Once it’s all setup, OCD begins listening for events. Each event is composed of two parts:

  • a topic, i.e a header string, typically identifying the source of the event: e.g. pas.Guider1.metrology_data;
  • an event payload: a dictionary containing information.

OCD listen for a few events:

  • pas.Guider1.metrology_data, pas.Guider2.metrology_data: reduced guide probe data;
  • tcs.root.ra_dec: primary pointing information;
  • tcs.receiver.heartbeat: heartbeat event from TCS;
  • ocd.run_shot.run, ocd.run_shot.setup_telescope, ocd.run_shot.exp_hetdex: track the execution state of shots submitted by OCD
  • ocd.states.hetdex_allowed: enable/disable HETDEX shot execution via the ocd allow_hetdex command
  • ocd.heartbeat.enquiry: ocd.heart_beat – Control the OCD main loop status and wait for connections

The following subsections describe how events are handled

pas.Guider{1,2}.metrology_data

This event contains information about FWHM, the sky magnitude and the transparency as measured using a star observed through the guide probes.
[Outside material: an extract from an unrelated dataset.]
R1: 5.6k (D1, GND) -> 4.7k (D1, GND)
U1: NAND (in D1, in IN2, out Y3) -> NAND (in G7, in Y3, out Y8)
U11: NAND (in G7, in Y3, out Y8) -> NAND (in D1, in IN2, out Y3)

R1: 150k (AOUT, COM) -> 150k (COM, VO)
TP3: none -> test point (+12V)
These data are stored into a MetrologyVault object.

  • The FWHM is computed from the 2D Gaussian fit variance values (fit.gauss_mag(3) and fit.gauss_mag(4)) and the plate scale (plate_scale.x and plate_scale.y); for more information see ContainerFWHM;
  • the sky magnitude is the value associated with the key name indicated by the photometry_skymag option of the [containers] section [1];
  • the transparency is computed as described in ContainerTransparency using the star magnitude value (whose key name comes from photometry_trans option of the [containers] section [1]), the intrinsic object magnitude (from the filter.magnitude and the illumination correction (set to 1 [2]).
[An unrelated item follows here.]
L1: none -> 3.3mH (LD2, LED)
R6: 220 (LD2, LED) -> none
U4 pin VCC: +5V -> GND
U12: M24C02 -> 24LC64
The [containers] section also contains the maxlen and delta_timestamp options to decide the maximum number of stored values and/or their maximum age

When a new event arrives the following happens for the FWHM, sky magnitude and transparency:

  1. the new value is stored;
  2. if maxlen is a positive number and the number of stored values exceeds maxlen, remove the oldest one;
  3. if delta_timestamp is given, any element older that delta_timestamp seconds with respect to the new one is removed;
  4. if any of the following event parameters are true, the value is masked: photometry.object_at_image_border, photometry.object_in_bad_image_region, photometry.star_ambiguous, photometry.star_not_found, photometry.unreliable_background; the transparency value is masked also if the filter.magnitude is negative.
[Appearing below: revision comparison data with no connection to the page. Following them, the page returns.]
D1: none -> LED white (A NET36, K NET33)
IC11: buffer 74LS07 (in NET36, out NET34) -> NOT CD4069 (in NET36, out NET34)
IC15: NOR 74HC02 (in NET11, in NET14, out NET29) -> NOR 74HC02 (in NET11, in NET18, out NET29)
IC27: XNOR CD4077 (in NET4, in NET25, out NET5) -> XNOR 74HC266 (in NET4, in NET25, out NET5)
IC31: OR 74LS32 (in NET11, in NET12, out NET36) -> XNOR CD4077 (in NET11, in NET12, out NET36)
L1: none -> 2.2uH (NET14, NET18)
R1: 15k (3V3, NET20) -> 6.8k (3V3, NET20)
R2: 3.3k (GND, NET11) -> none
After the new values have been stored, OCD re-evaluate whether the metrology matches specification. To do this:

  1. for each probe, evaluates the median of the unmasked FWHM, ski magnitude and transparency;
  2. compares the medians with the reference ranges stored in the ref_fwhm, ref_skymag and ref_transparency options of the [containers] section;
  3. if all values for one probe are within the reference ranges, mark the probe as good;
  4. if one or both of the probes are within specifications, the state of MetrologyState is set to good, otherwise is set to bad. The both_gp_good option of the [containers] section commands whether one probe is sufficient to mark the metrology as good (both_gp_good = false) or if both must be on on spec (both_gp_good = true);
  5. log the state transition and emit a TCS-like event, as described in Transition event.

tcs.root.ra_dec

This event contains primary pointing information. Out of this event, OCD stores the value of the azimuth of the telescope, contained in the az parameters. To be more precise, the AzimuthVault object stores the azimuth in the following two cases: when the setup is done, i.e. when the telescope is settled and likely observing, and when the setup is not done, i.e. when the telescope is moving.

tcs.receiver.heartbeat

TCS emits these events at fixed times (typically every 5 seconds) to allow monitoring its status. OCD uses this event to trigger the emission of TCS-like events, documented in State event, that report the state of each of the state machines described on this page and in ocd.states.

ocd.run_shot.*

This class of events are emitted by the ocd.run_shot and allow OCD to track the shot execution steps. As these events come in, OCD updates the RunShotState state machine, emitting log messages and TCS-like events, as described in Transition event, to document the transitions.

The most relevant state for OCD is idle: when the machine is in this state, a new shot can be planned and run; also when returning to idle, the internal shot list is updated.

ocd.states.hetdex_allowed

The event is emitted when executing the ocd allow_hetdex command. It is used to change the state of the HetdexAllowedState machine. When the state is set to allowed, OCD can plan and execute shots.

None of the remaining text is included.